Will this stop hackers, developers or high-end power users? Almost certainly not. Will it stop a casual user from copying the app to another machine and running it there? Probably.

rsbaker0 replied on Wednesday, April 28, 2010

Thanks for the reply, Rocky. You understand the request perfectly.   I was basically looking for some good suggestions for generating a security token (although the more I think about it, since I'm mainly concerned with a kiosk type connection registering MAC addresses is starting to seem more reasonable).

The main problem I'm trying to solve is making it more difficult to copy the application (or more specifically the assemblies that implement the CSLA-derived components) and have them "just work" when connected to any remote portal.  I'll settle for making it "reasonably difficult".  

(On a related note regarding hacking, it seems like the data portal pretty much depends on someone having a set of matching binaries on the other side. I'm sure it might be possible in theory try to talk the the portal by "spoofing "the object serialization somehow, but in reality how serious is the threat if someone doesn't have the actual assemblies themselves?)

 

RockfordLhotka replied on Wednesday, April 28, 2010

Yeah, having the client send the server the MAC address, then having the server encrypt it using a simple symmetric encryption method (everything you need is build into .NET) is probably sufficient.

Keep in mind the concept of revocation - keep a record on the server of the MAC addresses so you can flag an address as invalid (or remove it from your table) to revoke the key.

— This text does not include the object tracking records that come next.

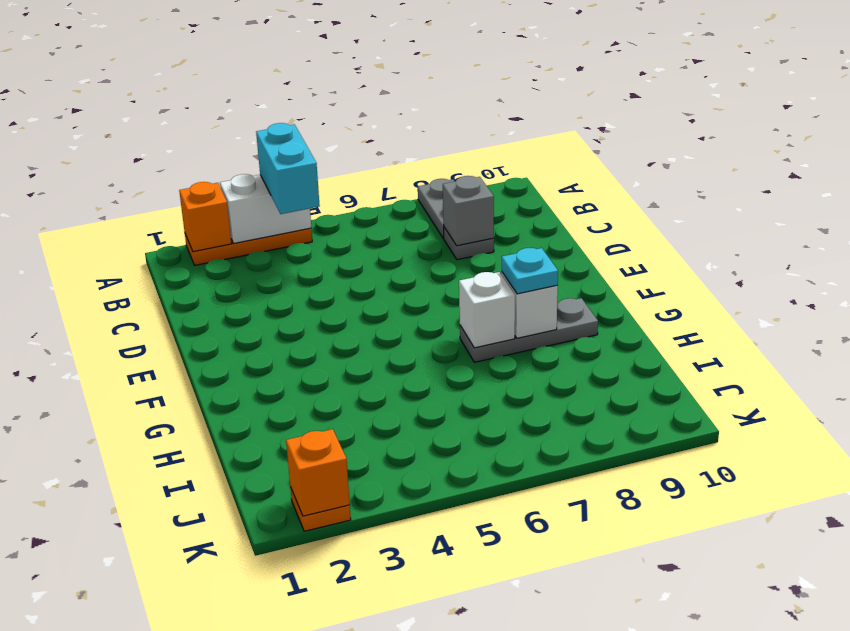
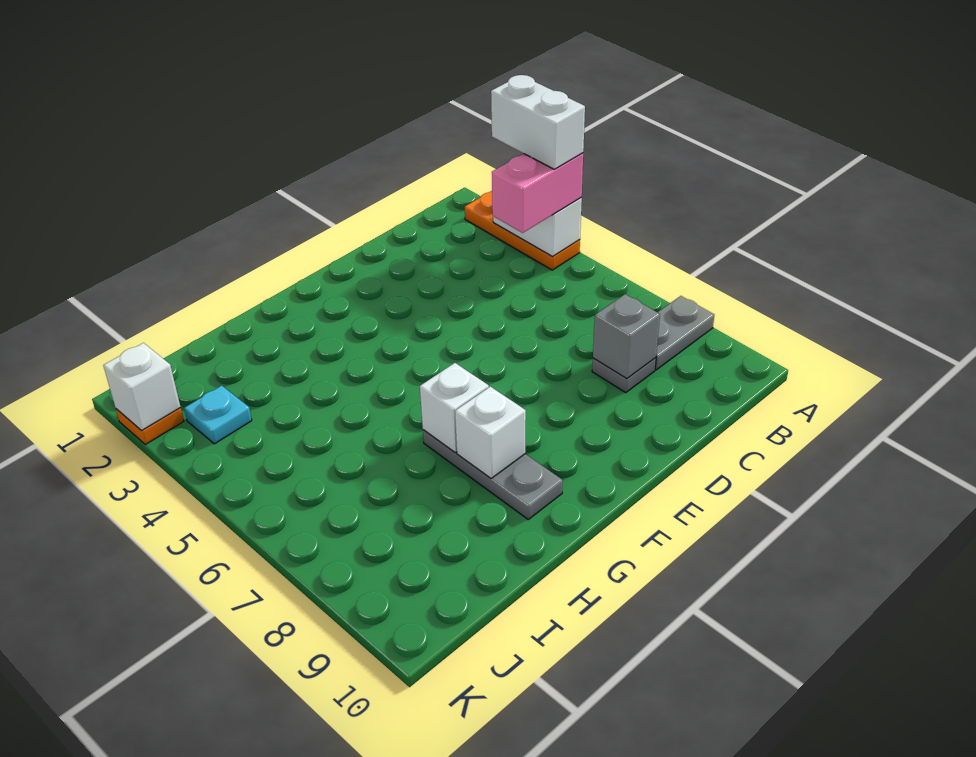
orange brick A2 level 2 -> none
none -> white brick A3:A4 level 4
cyan brick A4:B4 level 3 -> pink brick A4:B4 level 3
cyan plate G8 level 3 -> cyan plate J3 level 1
orange brick K2 level 2 -> white brick K2 level 2

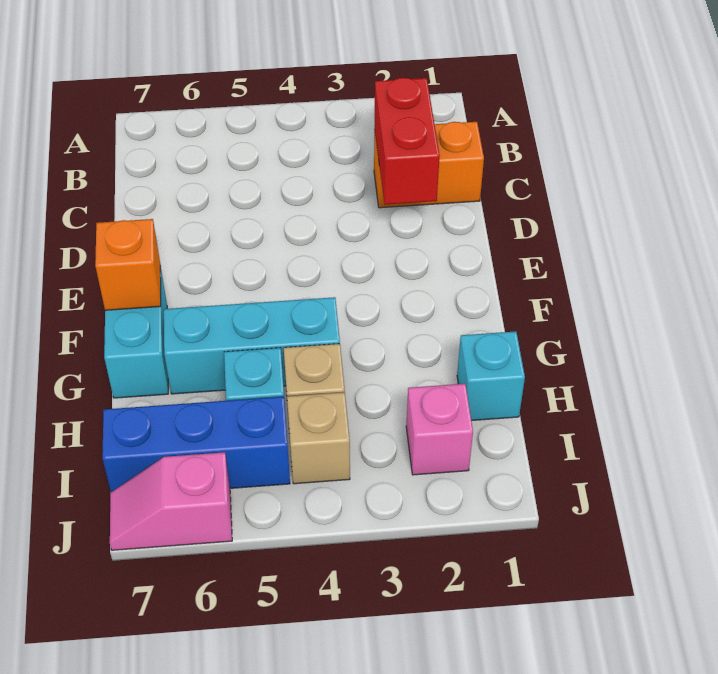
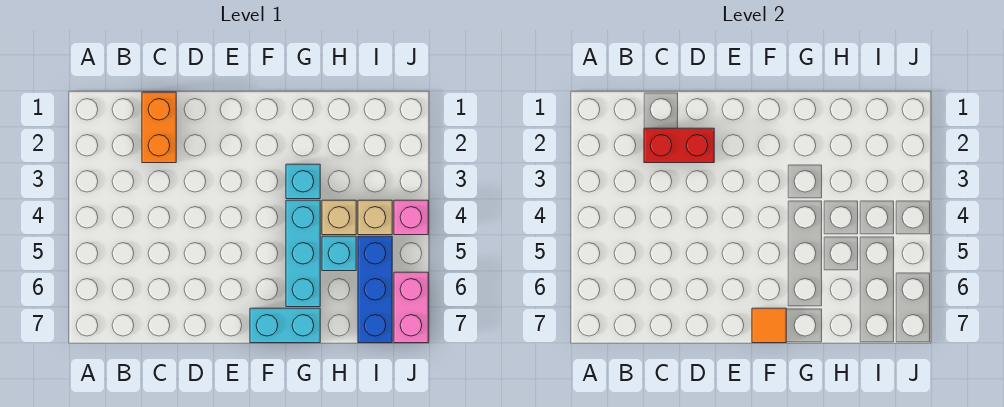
orange brick F7 level 2 -> orange tile F7 level 2
cyan brick H1 level 1 -> cyan brick G3 level 1
pink brick I2 level 1 -> pink brick J4 level 1
pink slope J6:J7 level 1 top 6 -> pink brick J6:J7 level 1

It is true that the data portal requires matching binaries on both sides. If you sign your assemblies that'll make it more secure in this regard, as otherwise it is just the name of the assembly that must match, which is pretty meaningless.

DocJames replied on Wednesday, April 28, 2010

Would it be possible to see the business object type and get access to Csla.ApplicationContext.ClientContext in IAuthorizeDataPortal? I need to let Login pass through without a token ...

Any code examples (I haven't checked BO2008 yet as it's in the office)?

rsbaker0 replied on Wednesday, April 28, 2010

I believe the AuthorizeRequest object  that is passed to IAuthorizeDataPortal.Authorize() has the ObjectType of the business object (at least this is what it appears to be).

I'll have the exact same issue as I'll have to allow the registration command to come in without prior authorization, so I'll block access for all but that one object type (and perhaps whatever other types I need in order to verify the registration).

 

rsbaker0 replied on Thursday, April 29, 2010

RockfordLhotka

Yeah, having the client send the server the MAC address, then having the server encrypt it using a simple symmetric encryption method (everything you need is build into .NET) is probably sufficient.

So, (and here's the real trick) what would you suggest so that the security token generated by the server and stored in the client won't work (at least not trivially) if someone copies the token itself to another machine?  The only thing that comes to mind is that the client would need to supply a second piece of information that is programmatically generated that can be cross-checked with the encrypted token. 

Using MAC addresses for example, the client could also send the MAC address along it's client context (encrypted or not), and then the server could not only check that the token itself is valid, but also that the MAC address it contains matches the copy provided by the client.